On the same day that the Dutch reports were published, Belgian newspaper De Tijd published details about the expulsions of 21 Russian intelligence officers from Belgium. The report follows a similar report in July by other Belgian news outlets, which revealed the names and backgrounds of Russian alleged intelligence operatives.

According to De Tijd, seven of the expelled persons were technicians, some of which were tasked with exchanging encrypted communication with Moscow. Another was identified as Georgy Kuznetsov, the consul-general of Russia’s embassy in Belgium, whom the Belgian government considered to be an “agent d’influence” who was involved mainly in political influence operations and the distribution of propaganda. Prior to Kuznetsov’s expulsion, Belgium’s State Security Service had allegedly taken an interest in ties between him and “extreme-right circles” in Belgium.

The Russian embassy did not respond to a request from De Tijd for an interview. The Dutch intelligence agencies, the General Intelligence and Security Service (AIVD) and Military Intelligence and Security Service (MIVD) were contacted by the journalists, but did not comment on the disclosed names and their positions in Russian intelligence. The ministry of foreign affairs and the Russian embassy also did not comment on the report.

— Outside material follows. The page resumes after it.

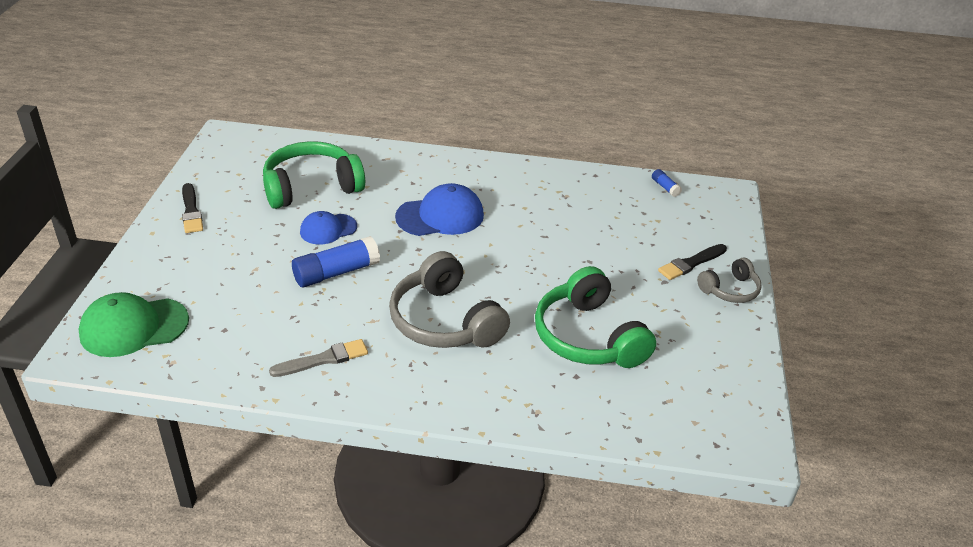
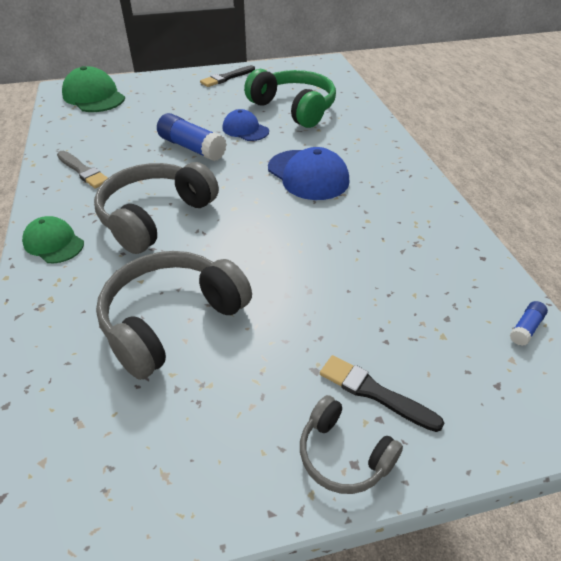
camera: 70 degrees right, 5 degrees up
(446, 395) = (53, 243): none -> green cap
(588, 337) = (171, 320): green headphones -> grey headphones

It has also been reported that, according to Western intelligence officials, the expulsions have made it more difficult for Russian intelligence officers to communicate with the Kremlin’s assets on the ground. In response to the expulsions by the Netherlands and Belgium, Russia expelled twelve Belgian and fifteen Dutch embassy staff in April of this year.

Author: Matthijs Koot  | Date: 20 October 2022 | Permalink

2 Responses to More on Russian alleged spies expelled from the Netherlands and Belgium

  1. Anonymous says:

    In standard intelligence speak “one is the head of the SVR department at the embassy; the other is the head of the GRU department.” are what a called “declared officers”. In this case officially declared to the Dutch Government.

    Those kicked out of the Netherlands are what are called “undeclared” officers.

  2. Matthijs R. Koot says:

    @Anonymous: the honest answer is that I don’t know for sure and you may be correct. From what I understood, the person who NOS/Nieuwsuur designate as the head of the GRU department was a declared officer in the sense of being declared to the Netherlands as military attache (as confirmed by a Google search on his name), but it did not automatically follow that he also is the GRU rezident and declared as such. Similarly, the SVR rezident may have been a declared officer but in a different sense than declared as SVR rezident.

    If anyone has reliable information that can shed more light on this, please share.